Fortunately for Aumonier, he has only one station to launch, and not two – which was the fate that befell London Radio’s Rory McLeod last October, drafted in to run the company by new owners, Reuters. After my last column, he chided me for describing the recent changes at London News 97.3FM as a “relaunch”, and confiding to Marketing Week readers that I was confused by the company’s new programme strategy before I’d asked him to explain it.

He has a point. The company’s press release described the London News changes as “evolution” and “fine-tuning”, not a relaunch. Some might feel those terms do not adequately convey the extent of the changes, which included five new presenters, a dozen new programmes, covering business, sport, the arts, politics, media, health and a quiz, and “a significantly higher level of investment, including more current affairs production staff and more journalists”. But the word “relaunch” conjures up impressions of a new advertising campaign, or even a change of name, and of this there is no sign.

McLeod is in no doubt as to his programme strategy, though he concedes it is still evolving and may not be apparent to all listeners. The FM service’s strict and austere “rolling news” format – conceived long before McLeod took over – has gone. “Britain is not yet ready for rolling news. It’s an idea that was ahead of its time, and flawed,” he says.

“London News on FM will continue to evolve into a quality, mainstream and wide-ranging news and current affairs station, with an influx of specialist programmes and high-profile names. We want people to tune to it for a couple of hours at a time. London Newstalk on AM will become, as its slogan says, `original talk radio’ – not news and current affairs – and will continue to use the best TALK presenters in the country.”

In other words, I will tune-in to either station, depending on what each is offering at the time, and simply relish the choice of high-profile presenters on both stations.

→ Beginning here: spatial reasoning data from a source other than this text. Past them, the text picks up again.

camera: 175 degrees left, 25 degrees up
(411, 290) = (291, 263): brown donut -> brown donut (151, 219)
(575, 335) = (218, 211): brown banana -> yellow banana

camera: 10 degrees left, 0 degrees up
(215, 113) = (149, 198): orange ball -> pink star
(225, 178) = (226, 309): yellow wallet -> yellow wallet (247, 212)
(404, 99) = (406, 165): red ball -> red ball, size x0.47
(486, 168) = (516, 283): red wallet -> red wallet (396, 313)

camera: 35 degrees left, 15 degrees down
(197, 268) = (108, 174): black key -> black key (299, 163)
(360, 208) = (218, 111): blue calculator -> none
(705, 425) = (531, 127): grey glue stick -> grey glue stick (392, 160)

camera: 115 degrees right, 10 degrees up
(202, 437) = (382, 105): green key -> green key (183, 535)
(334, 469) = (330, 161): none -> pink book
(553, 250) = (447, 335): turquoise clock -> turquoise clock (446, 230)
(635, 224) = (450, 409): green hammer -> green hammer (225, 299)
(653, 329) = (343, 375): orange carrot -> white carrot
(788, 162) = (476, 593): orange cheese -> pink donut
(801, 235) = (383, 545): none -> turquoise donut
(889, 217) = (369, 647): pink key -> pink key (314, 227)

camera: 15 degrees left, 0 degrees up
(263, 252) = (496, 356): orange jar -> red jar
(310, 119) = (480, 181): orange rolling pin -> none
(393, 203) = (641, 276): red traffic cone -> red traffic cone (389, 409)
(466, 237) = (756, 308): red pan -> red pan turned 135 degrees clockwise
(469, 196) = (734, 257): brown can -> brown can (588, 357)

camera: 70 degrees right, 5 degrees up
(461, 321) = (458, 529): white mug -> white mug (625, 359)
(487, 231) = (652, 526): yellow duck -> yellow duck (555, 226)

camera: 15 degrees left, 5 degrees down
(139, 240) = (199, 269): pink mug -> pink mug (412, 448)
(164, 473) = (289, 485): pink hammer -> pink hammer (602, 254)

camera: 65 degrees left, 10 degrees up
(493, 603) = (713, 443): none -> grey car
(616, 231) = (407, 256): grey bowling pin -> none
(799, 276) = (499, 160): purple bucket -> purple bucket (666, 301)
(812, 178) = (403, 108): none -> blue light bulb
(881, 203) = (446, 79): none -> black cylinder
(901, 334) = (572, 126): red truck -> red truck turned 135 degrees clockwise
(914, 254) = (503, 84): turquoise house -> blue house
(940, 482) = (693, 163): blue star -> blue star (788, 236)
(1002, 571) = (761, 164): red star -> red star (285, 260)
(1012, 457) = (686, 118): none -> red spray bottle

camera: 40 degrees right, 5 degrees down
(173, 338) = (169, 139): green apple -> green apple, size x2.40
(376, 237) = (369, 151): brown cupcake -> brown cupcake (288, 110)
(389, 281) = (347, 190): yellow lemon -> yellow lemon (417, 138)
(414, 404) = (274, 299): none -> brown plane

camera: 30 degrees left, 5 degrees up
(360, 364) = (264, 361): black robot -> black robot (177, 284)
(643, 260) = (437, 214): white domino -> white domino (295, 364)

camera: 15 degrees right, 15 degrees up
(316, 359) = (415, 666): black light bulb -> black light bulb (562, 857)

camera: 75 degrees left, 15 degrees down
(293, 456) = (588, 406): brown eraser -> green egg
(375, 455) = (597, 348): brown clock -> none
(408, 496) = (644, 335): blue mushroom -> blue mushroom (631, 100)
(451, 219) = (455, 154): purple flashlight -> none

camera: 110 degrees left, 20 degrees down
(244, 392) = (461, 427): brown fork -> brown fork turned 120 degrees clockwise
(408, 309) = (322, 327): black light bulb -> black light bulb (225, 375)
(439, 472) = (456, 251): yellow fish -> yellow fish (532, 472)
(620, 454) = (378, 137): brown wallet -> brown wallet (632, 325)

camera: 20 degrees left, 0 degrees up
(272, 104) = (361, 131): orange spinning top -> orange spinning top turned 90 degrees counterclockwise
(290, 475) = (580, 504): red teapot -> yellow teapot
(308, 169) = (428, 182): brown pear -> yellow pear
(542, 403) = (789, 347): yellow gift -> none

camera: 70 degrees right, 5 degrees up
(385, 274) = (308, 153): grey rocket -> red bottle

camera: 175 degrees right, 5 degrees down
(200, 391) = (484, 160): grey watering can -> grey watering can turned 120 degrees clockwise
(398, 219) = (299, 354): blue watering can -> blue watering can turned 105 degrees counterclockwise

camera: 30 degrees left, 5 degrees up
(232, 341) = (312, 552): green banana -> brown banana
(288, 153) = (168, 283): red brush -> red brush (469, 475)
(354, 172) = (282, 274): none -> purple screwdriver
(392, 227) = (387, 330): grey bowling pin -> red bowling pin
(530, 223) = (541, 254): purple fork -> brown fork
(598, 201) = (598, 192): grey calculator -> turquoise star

It’s a similar dilemma to that presented by the BBC when it launched 5 Live alongside Radio 4. But, as the latest Rajar figures show, it is possible for one to prosper without damaging the other.

Whether London Radio can pull off the same trick – and, indeed, whether the BBC can hang on to its speech audience in the face of the new competition from Talk Radio – remains to be seen, and no doubt heard.